Borussia Dortmund's struggles this season started in Leipzig, and fans were clearly hoping the return fixture might herald a turnaround. Jon Harding was at a stadium desperate to show RB Leipzig what it was not.
"There wasn't any room to breathe, for us or the spectators," Roman Bürki said afterwards. The pressure has been tightening around Borussia Dortmund's neck of late, and looking at the sea of banners covering the Yellow Wall before kick off against RB Leipzig, it was clear why winning this one mattered.
"For football, against those who are ruining it," "whoever loves football, hates RB," "Beer is a passion, RB only a fashion" read the banners. There were plenty of others, some less tasteful, all making the same rather blunt point.

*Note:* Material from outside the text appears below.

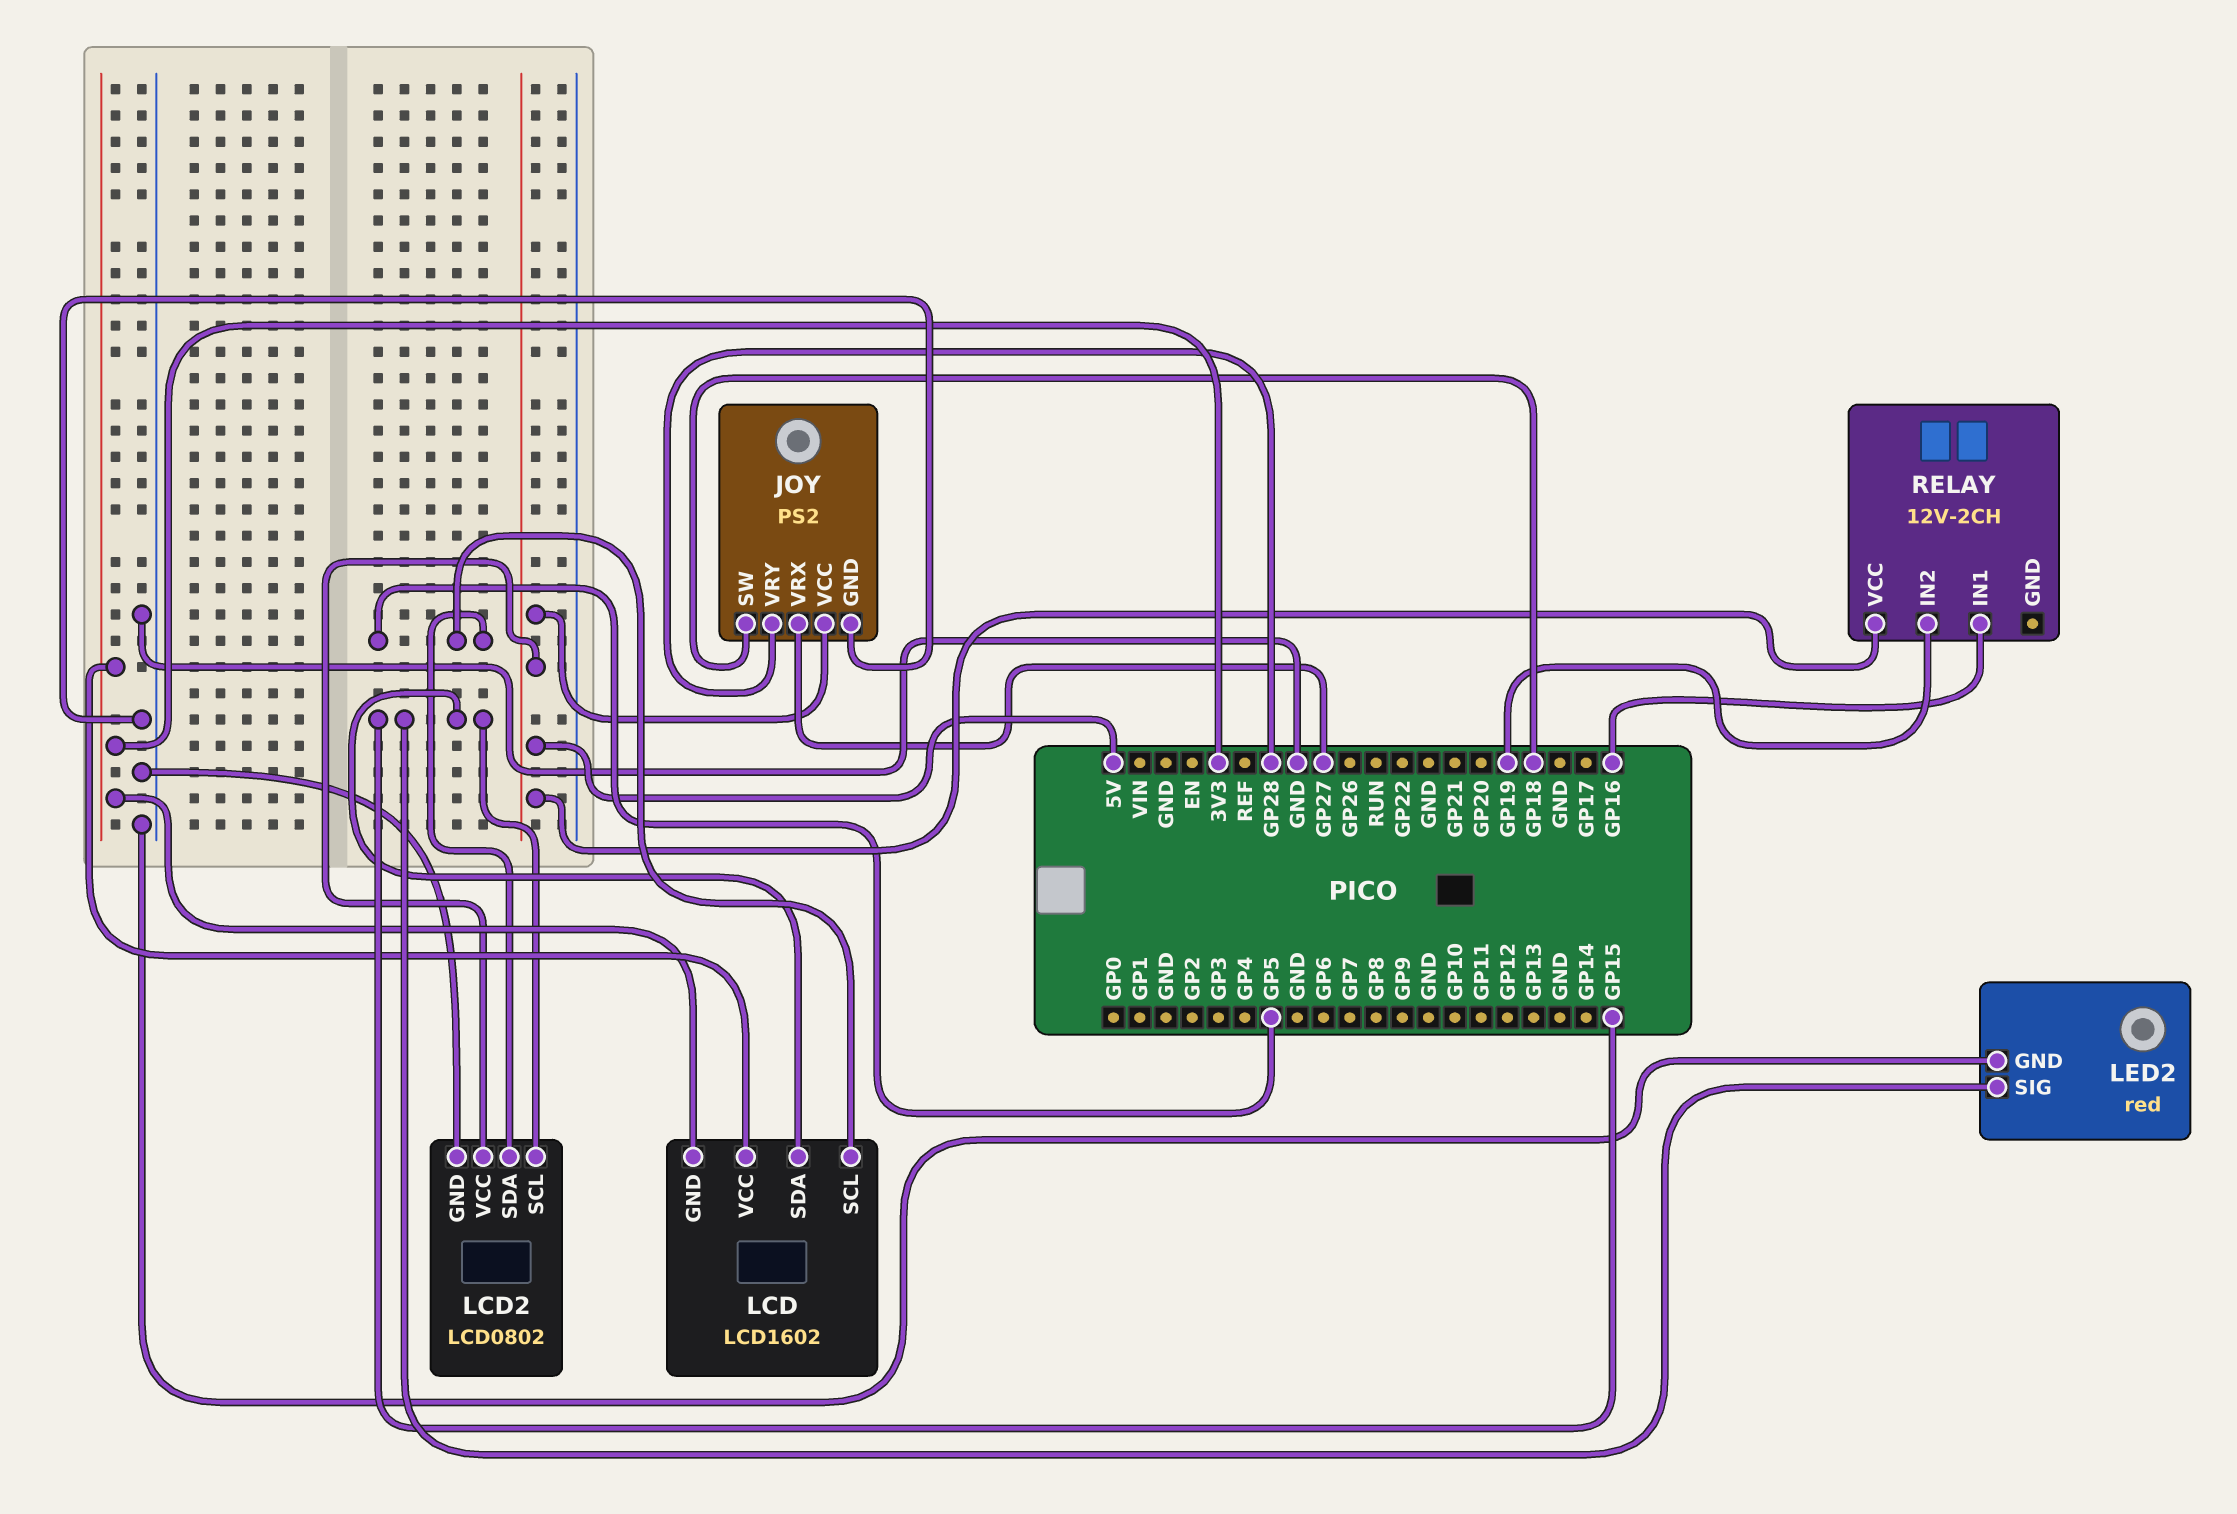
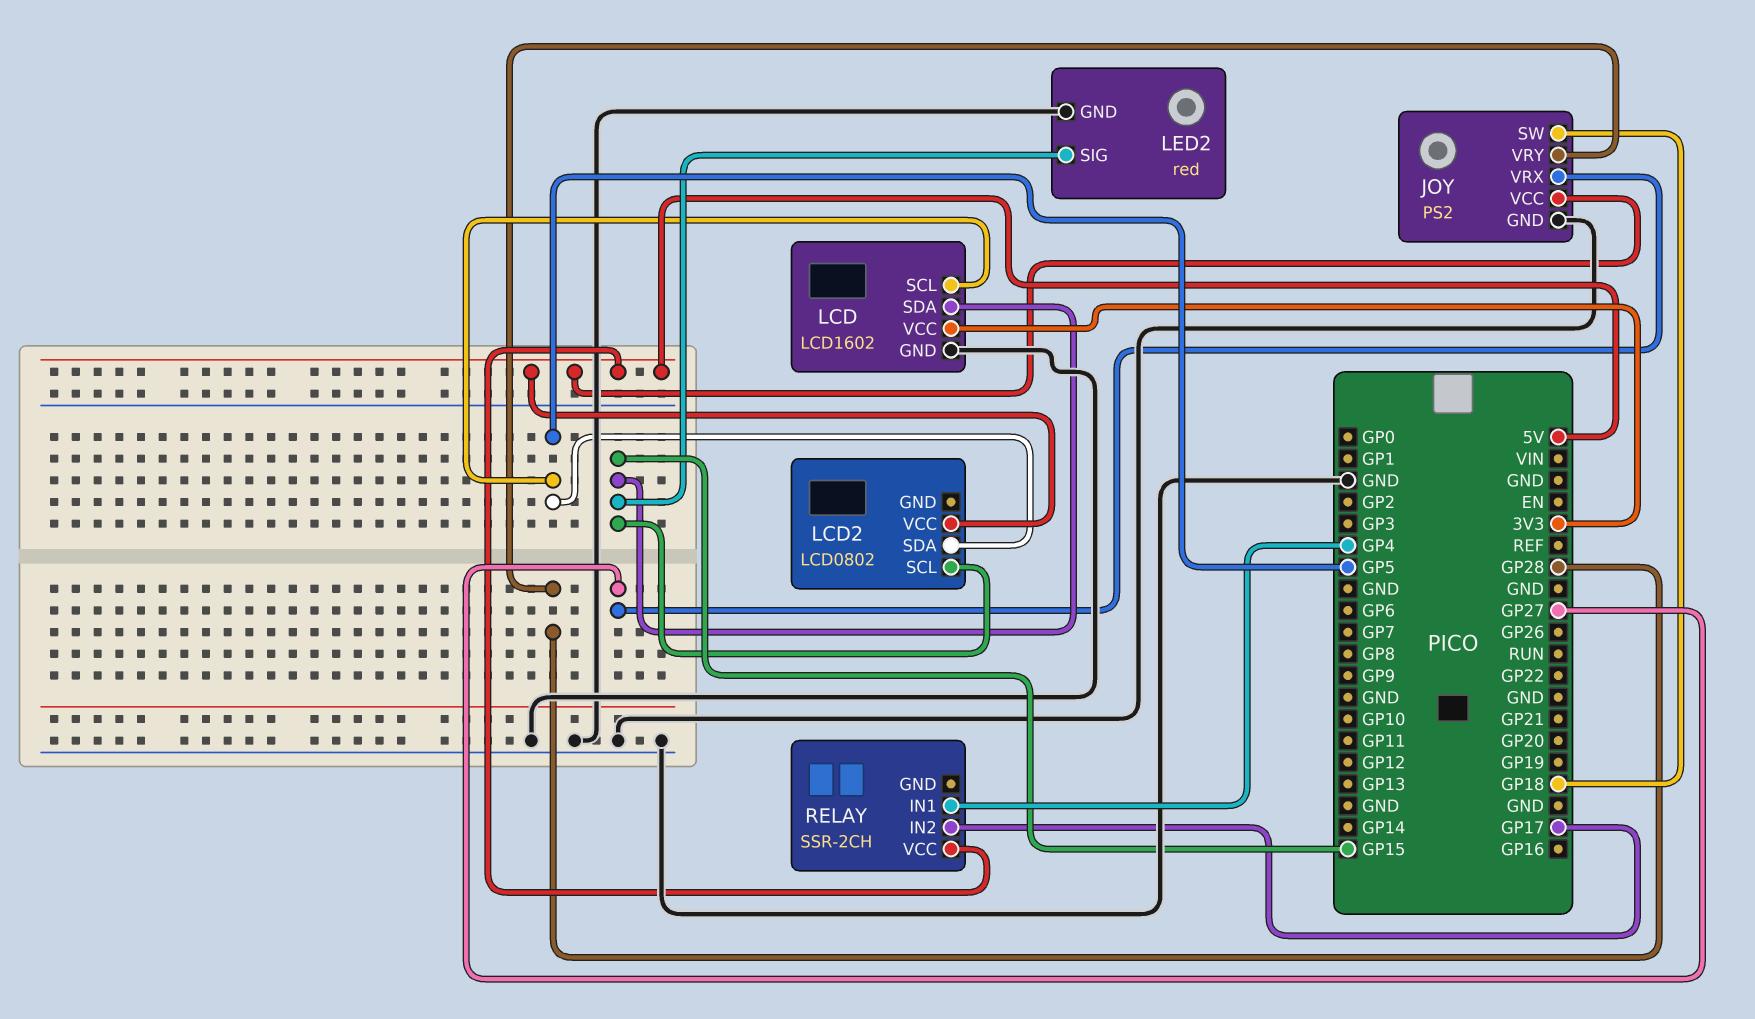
LCD pin GND: 3V3 -> GND
LCD2 pin GND: GND -> none
RELAY: 12V-2CH -> SSR-2CH
RELAY pin IN1: GP16 -> GP4
RELAY pin IN2: GP19 -> GP17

That was only half the story though. Beyond the pressure of winning for the football purists was Dortmund's need to show they could win the big games, and that they wouldn't miss out on another three points.
Ousmane Dembele played a key part in assuring that they did not. The Frenchman's breathtaking speed and agility were the only reasons Dortmund led at the break. In one devastating moment, Dortmund's fans had the success they were yearning for, judging by the eagerness on all those banners.
Audibly, and visually, it was clear that this game meant more - even the scoreboard harked back to an era before their opponents existed (although the retro appearance was ironically not without a sponsor). It was a clash of cultures, tactical approaches and coaching styles.
Thanks to Dembele, Dortmund shed that pressure the way big teams should for big games. There were few, if any, signs of a side troubled by defensive errors, unsettled players or an under-pressure head coach.
Strong second half, but still profligate
After another banner interlude - "Only marketing for you, our reason to live" - the sport resumed. And so, seemingly, did the Dortmund of old. Marco Reus spurned a hat trick of chances to extend BVB's lead, and were it not the narrowest of offside decisions in stoppage time, Dortmund would have paid for their poor composure yet again.
"If we don't beat Darmstadt, we didn't win here," Sokratis said afterwards, referring to their next game in the Bundesliga. And he is right. Dortmund had gone from fantastic to watch to frustrating, again. Given the opponent, the crowd, and the headlines, though, this was a very encouraging display from Tuchel's team.
Much has been made of how bright the club's future will be, but too often this season their present has been a concern. Unsettled, unsure, uncomfortable, Dortmund haven't been at their best. Against Leipzig though, there were more flashes of how good this team is, rather than of how good it could become. From Dembele and Christian Pulisic to the experienced Sokratis and talented Pierre-Emerick Aubameyang, they stepped up. The team tipped for future glory delivered it tonight and finished the night back in third.
And so did their fans. Borussia Dortmund are what Leipzig can never be - the sign at the bottom of the Südtribune before the game read as much ("We are what money can't buy"). Leipzig's fans spent the evening doing their best to emulate the Westfalenstadion's cauldron-like atmosphere, but the truth is that however rough around the edges Dortmund are, however great the pressure gets, however tight the situation is, they wouldn't want it another way.